A investigação, realizada no âmbito do projeto SHARP, financiado pela National Geographic e liderado por Alvise Barbieri, investigador do Centro Interdisciplinar de Arqueologia e Evolução do Comportamento Humano - ICArEHB - da Universidade do Algarve, analisou fósseis com cerca de 75 mil a 50 mil anos, recorrendo a microtomografia computorizada não invasiva, conhecida por micro-CT.
Os resultados, publicados na revista Royal Society Open Science, indicam que o crescimento ósseo fetal dos Neandertais era, em grande medida, semelhante ao dos humanos modernos, embora alguns ossos revelem sinais de um desenvolvimento localmente mais acelerado.
A equipa analisou ossos e dentes decíduos de três indivíduos juvenis: um indivíduo perinatal, identificado como Sesselfelsgrotte 1, representado por fragmentos esqueléticos, e dois juvenis adicionais, Sesselfelsgrotte 2 e 3, conhecidos a partir de molares decíduos.
“A microestrutura óssea de Sesselfelsgrotte 1 indica um estágio de desenvolvimento correspondente ao final do terceiro trimestre de gestação, confirmando estimativas anteriores”, explica Justyna J. Miszkiewicz, da University of Queensland e autora principal do estudo.
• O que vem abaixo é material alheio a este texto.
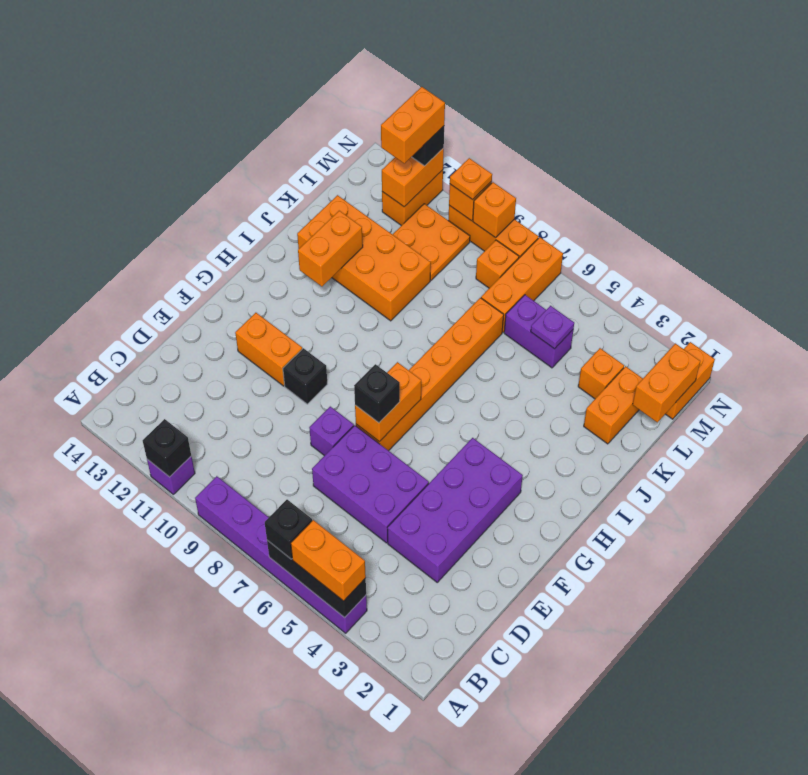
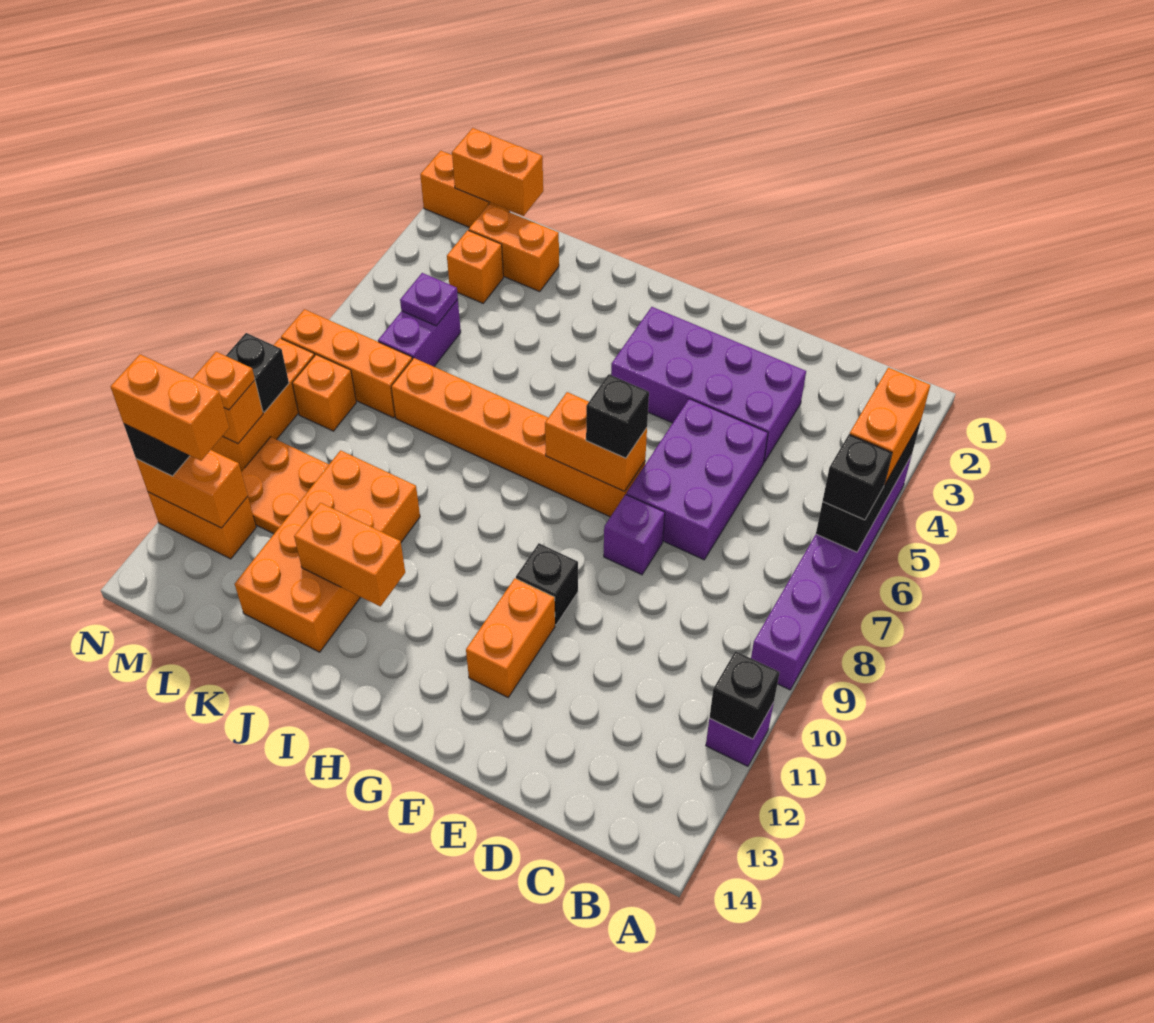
orange brick N9 level 2 -> black brick N9 level 2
Segundo a investigadora, os ossos analisados apresentam características típicas de um esqueleto imaturo em rápido crescimento, incluindo elevada vascularização e ausência de osteões secundários.
No entanto, alguns ossos longos, como o fémur e o úmero, apresentam zonas com maior compactação e organização estrutural, o que poderá sugerir um desenvolvimento local mais rápido. Ainda assim, os autores sublinham que, no geral, a trajetória de crescimento observada parece amplamente comparável à dos humanos modernos nesta fase inicial da vida.
A raridade de ossos e dentes fetais e infantis de Neandertais torna este estudo particularmente relevante, acrescentando novos dados ao debate sobre as semelhanças e diferenças no desenvolvimento entre Neandertais e Homo sapiens.
As análises revelaram também alterações invulgares na dentina de dois molares decíduos. “As imagens de micro-CT revelaram defeitos de mineralização no interior da dentina dos dois molares decíduos de Sesselfelsgrotte 2 e 3, associados a interrupções no processo de formação dentária”, refere Ricardo Miguel Godinho, coautor principal do estudo e investigador do ICArEHB, da Universidade do Algarve.
Embora não seja possível determinar uma causa específica, este tipo de alteração pode estar relacionado com perturbações fisiológicas, como deficiência de vitamina D, deficiência de cálcio ou absorção comprometida de cálcio. Como estas estruturas se formam entre o final da gestação e os primeiros anos de vida, poderão registar episódios de stress fisiológico muito precoce.
Segundo os autores, estes dentes poderão representar uma das evidências mais antigas de dentina interglobular em Neandertais, com cerca de 75 mil anos, sugerindo a ocorrência de stress metabólico nas fases iniciais da vida, embora a sua origem exata permaneça incerta.
“Como os ossos e dentes fetais e infantis de Neandertais são tão raros, mesmo um pequeno conjunto de vestígios pode transformar o que sabemos sobre o seu desenvolvimento inicial. Estes espécimes mostram que o crescimento pré-natal dos Neandertais era, em muitos aspetos, notavelmente semelhante ao nosso, ao mesmo tempo que preservam possíveis sinais de stress fisiológico nas fases iniciais da vida”, sublinham os investigadores.
Para além das implicações para o conhecimento da biologia dos Neandertais, o estudo demonstra o potencial da microanatomia virtual para investigar fósseis frágeis sem recorrer a técnicas destrutivas. Futuras investigações, com maior resolução e abordagens complementares, poderão aprofundar o conhecimento sobre o desenvolvimento precoce e a saúde destes indivíduos.